総勢104人の決意が並ぶ中、平野歩は「自分の滑りが、応援してくださる方々、そして子どもたちにとって、少しでも挑戦する勇気や、自分なりの一歩を踏み出すきっかけになれたら嬉しいです」と語った上で「これまで積み重ねてきた日々を信じ、自分の持てる力をすべて出し切れるよう、最後まで全力で戦います」と決意した。
1月17日にスイスで行われたW杯第5戦。1回目のトリックの空中でバランスを崩し、約7メートルの高さから、硬い雪上に顔と下半身を強打した。縦2回転、横3回転半しながら体を反らせて板の先端をつかむ荒技で、平野歩のオリジナルトリック。「練習から何回も頭から落ちたり、ほぼ逆さの状態で落ちていた」と壮絶な練習過程で身に付けた大技だったが、五輪開幕まで1カ月を切った段階で悲劇が襲った。

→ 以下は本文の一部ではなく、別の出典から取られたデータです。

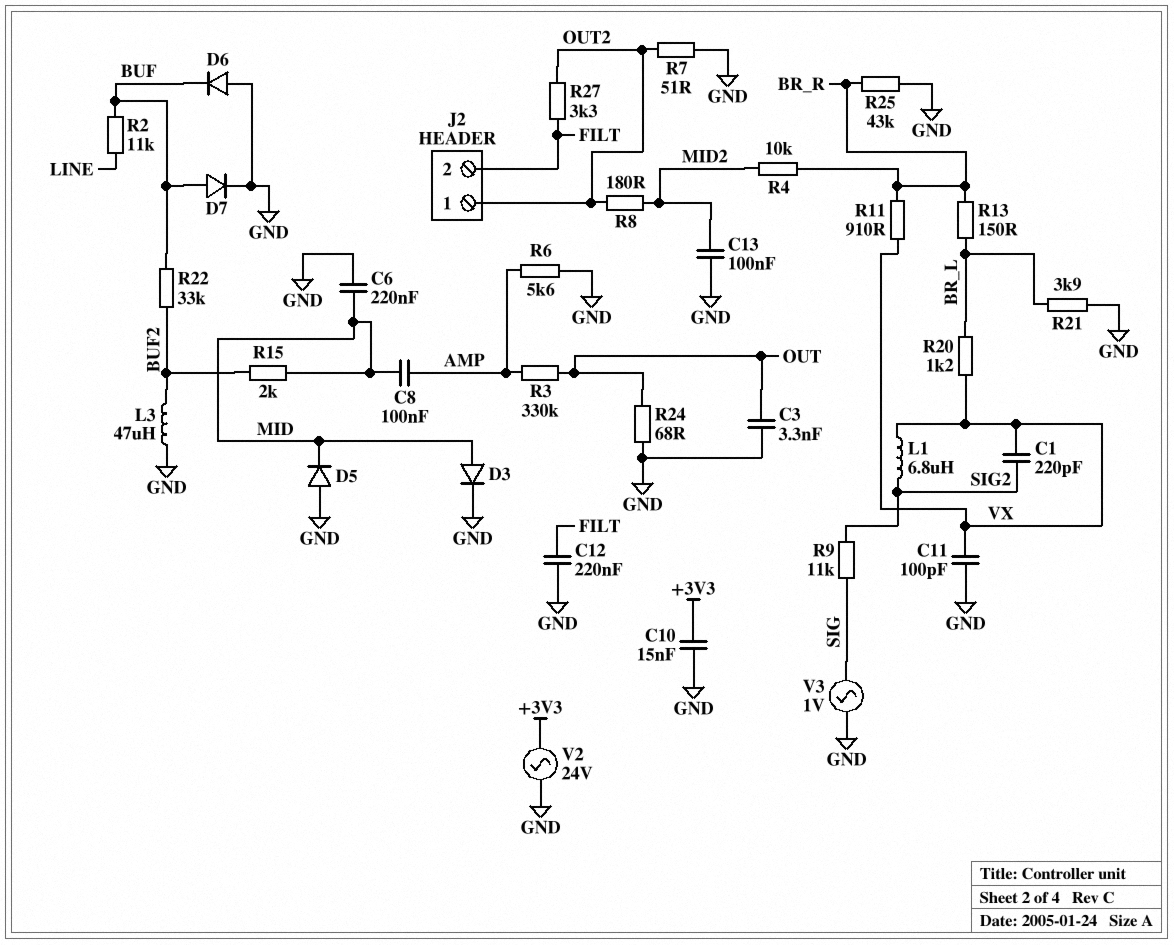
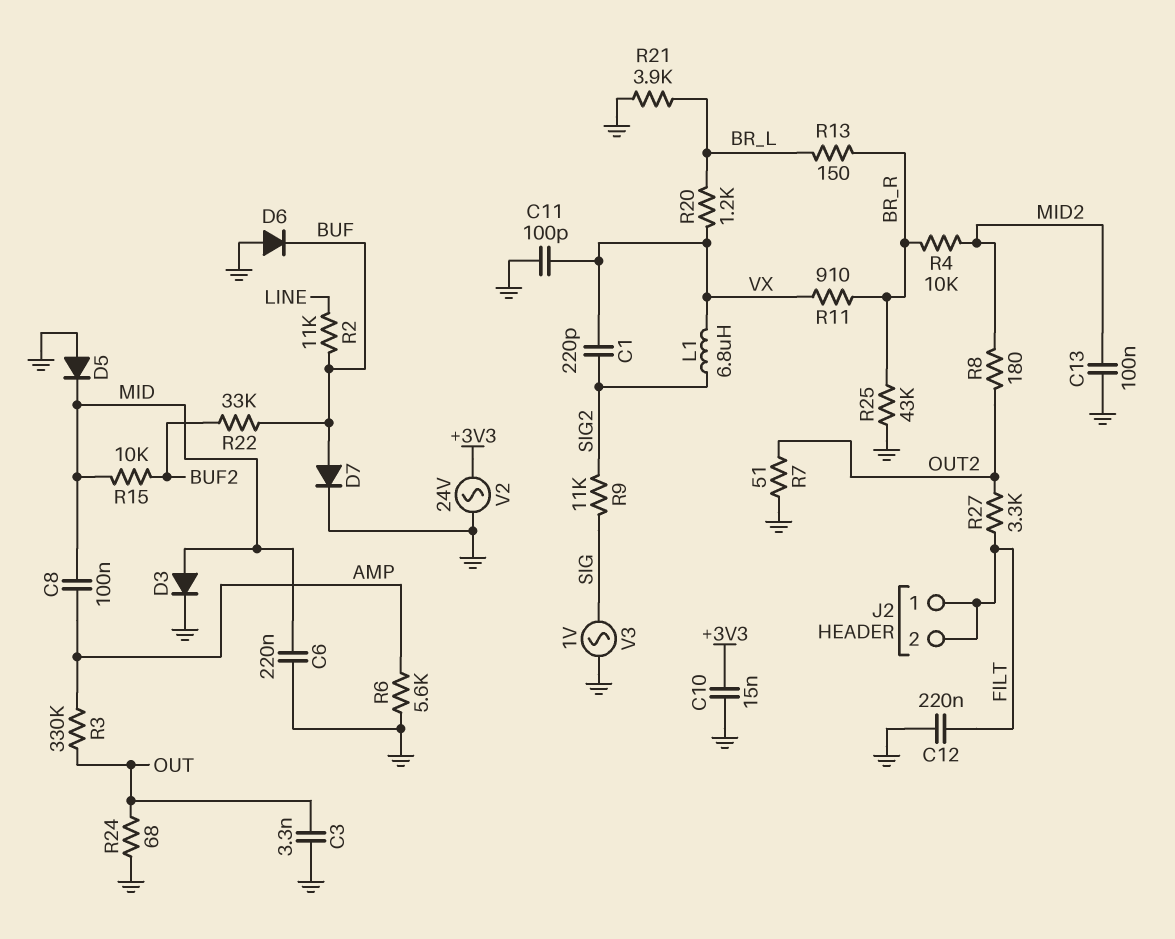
J2 pin 1: OUT2 -> FILT
L3: 47uH (BUF2, GND) -> none
R15: 2k (BUF2, MID) -> 10k (BUF2, MID)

五輪前最後の実戦として1月末の冬季Xゲームにも出場予定だったが、緊急帰国して病院を受診。複数箇所の骨折&打撲と診断された。幸いにも骨折はズレがなく、広範囲でないことも確認できたため、SAJは腫れと痛みが引き次第、段階的に練習を再開していくと発表。他のハーフパイプ日本代表はスイス・ラークスで直前合宿中だが、平野歩は復帰へ向けて別メニューでリハビリを行っている。
トレーナー・松栄勲氏は1月24日に「なんと、痛みなくスノーボードの動きができるまでに回復しました!!!まもなく実践練習もできそうです!!骨盤の骨折や鼻骨の骨折、膝の極度の打撲など満身創痍で、4日目まで松葉杖を手放せませんでしが、すごい回復力を見せています!」とリハビリ状況を明かしていた。11日(日本時間12日)に行われる予選まで、残り6日。奇跡の復活劇へ着々と準備を進めている。